Rather than fiddle with settings, US-CERT (Computer Emergency Readiness Team) suggested users switch to an alternative browser.
"It is time for national leaders to get their heads out of the sand and recognize this threat to their [our] national and economic security, [and to begin] cooperating on a global basis to deny access and havens to anyone mounting Net attacks," noted Mark Anderson, publisher of the Strategic News Service electronic newsletter.
The "Red Alert" response of the IT community attested to the gravity of the flaw itself. Gaining access to a Windows PC, a hacker literally could record keystrokes entered in supposedly "secure" mode by Internet Explorer users. That means passwords and credit-card numbers could be plucked wholesale from a user.
As dramatic as all this sounds, IE's flaws are nothing new to longtime software watchers. In 1997 Fred McLain, an Eastside programmer, demonstrated IE's vulnerabilities in a sensational "Internet Exploder" demo before 10,000 programmers at a JavaOne conference in San Francisco. Microsoft, comparing McLain's demo to a workshop on how to crash airplanes, suggested users switch security settings to "high."
McLain, noting that Microsoft has made little improvement to IE over the past eight years, observed that "most people don't even drive cars as old as this browser."
As troublesome as the situation seems, a simple solution exists. Microsoft could announce that it is discontinuing development on Internet Explorer and encourage users to switch to alternative browsers.
Such a step would hold manifold benefits to Microsoft and PC users. Microsoft spends money (albeit not much) on IE development and support but gives the program away free. The "free forever" strategy, announced in 1995 by Bill Gates, was meant to undermine Netscape Communications and lock users into Windows-Internet synergies.

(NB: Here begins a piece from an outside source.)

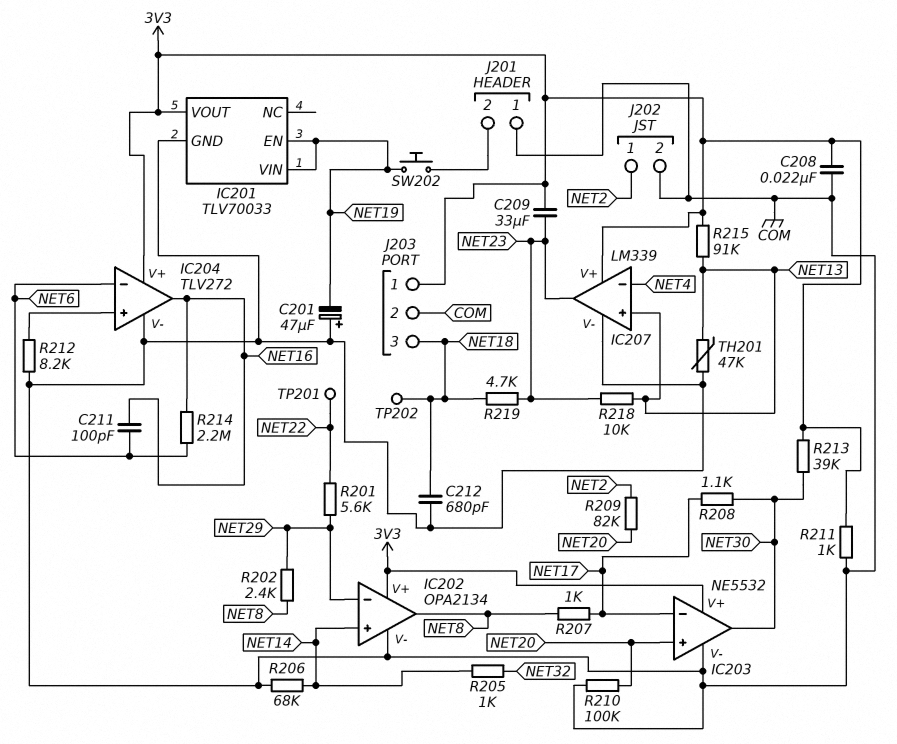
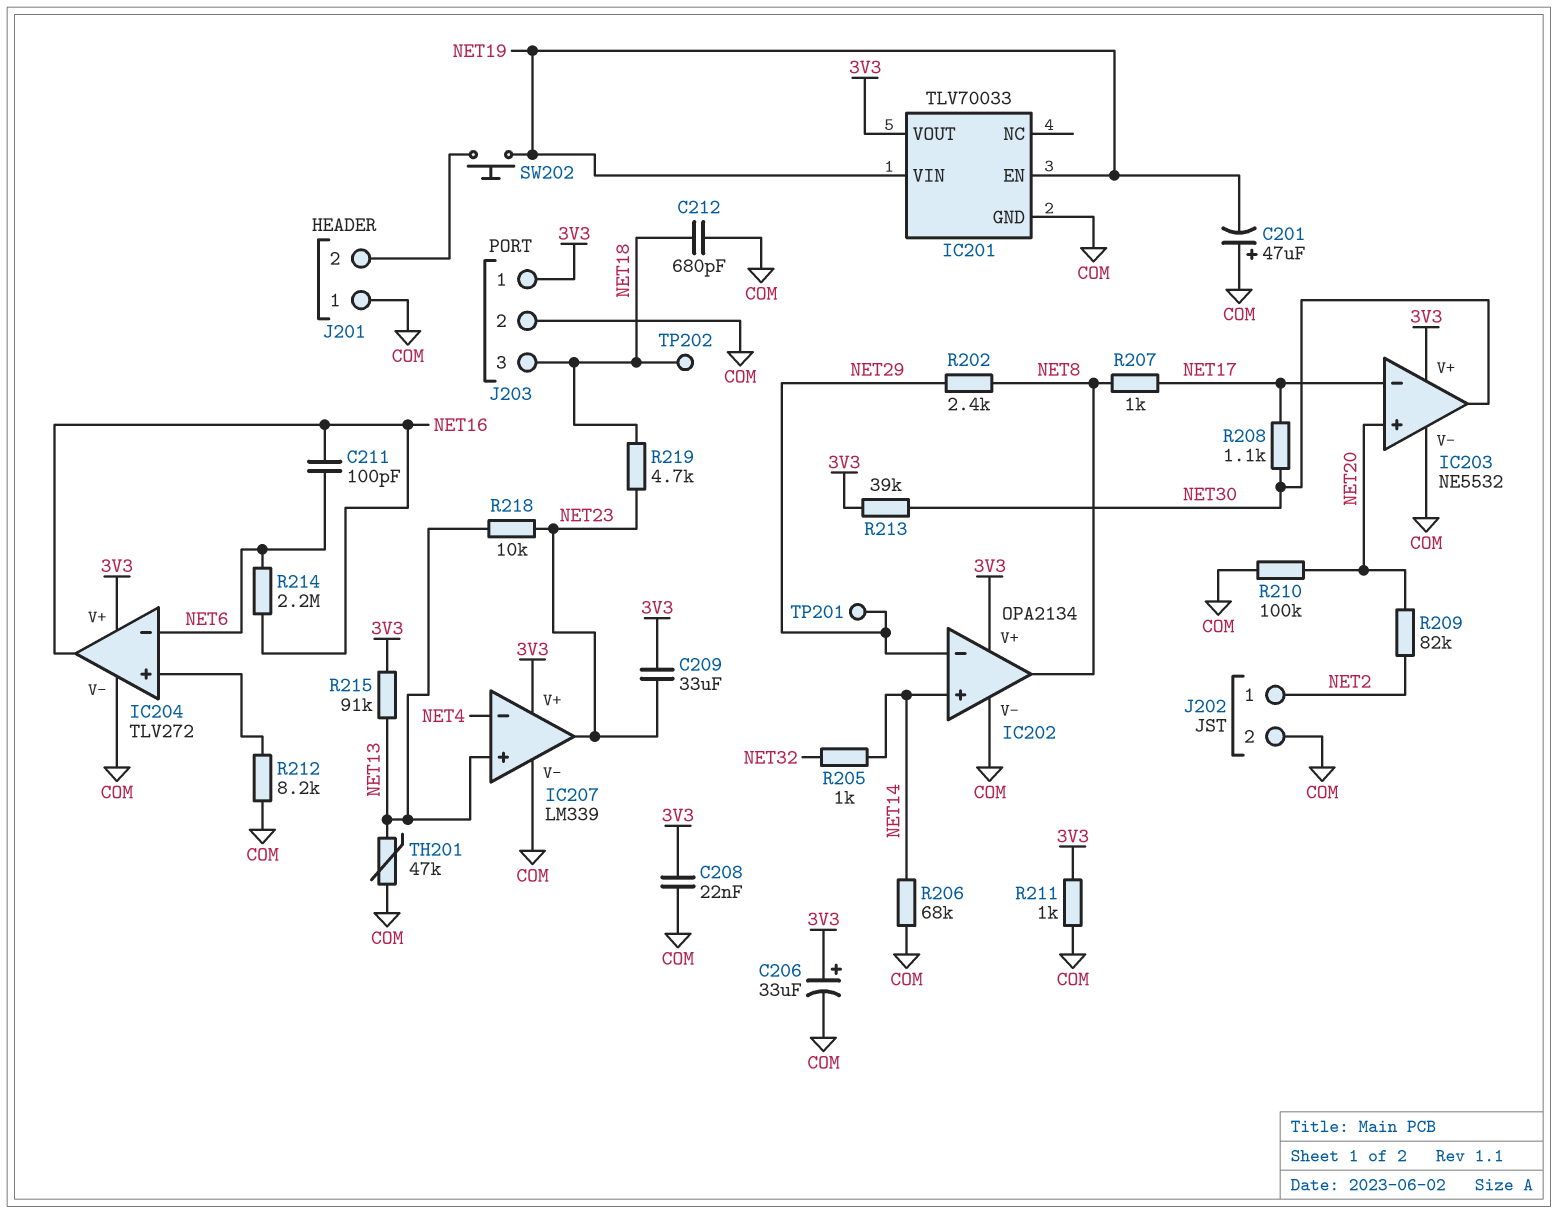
C206: none -> 33uF (plus 3V3, minus COM)
R201: 5.6k (NET22, NET29) -> none
TP201: test point (NET22) -> test point (NET29)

Netscape is pretty much a goner, and Windows will continue to dominate desktops without IE. Microsoft could remove a line item from its loss column and give the makers of some perfectly good alternatives a way to make some money from their products.
Opera, a Norwegian program, is not only a superior browser but a powerful Internet-management system. Safari, from Apple, and Mozilla — a descendant of the original Netscape browser — hold advantages over IE as well.
I've long argued that giving away IE was one of Gates' biggest mistakes. Charging the $30 or so that Netscape sold its browser for would have given Microsoft a nice cash cow, and IE would still have dominated Netscape on its own merits. Instead, the "free" strategy contributed to the ongoing antitrust debacle that hamstrings the company.
IE seems somewhat adrift at Microsoft. Versions 5 and 6 for Windows were token upgrades, and the company appears to have let IE languish on the Macintosh.
Perhaps the latest security debacle will fade like McLain's demo and Internet life will continue with its ever more tenuous pattern of dousing multiplying wildfires with stopgap patches.
But Microsoft could do everyone a favor, from the IT and security communities to the end user like you and me, by simply dumping the albatross of IE and focusing on bucking up Windows security elsewhere.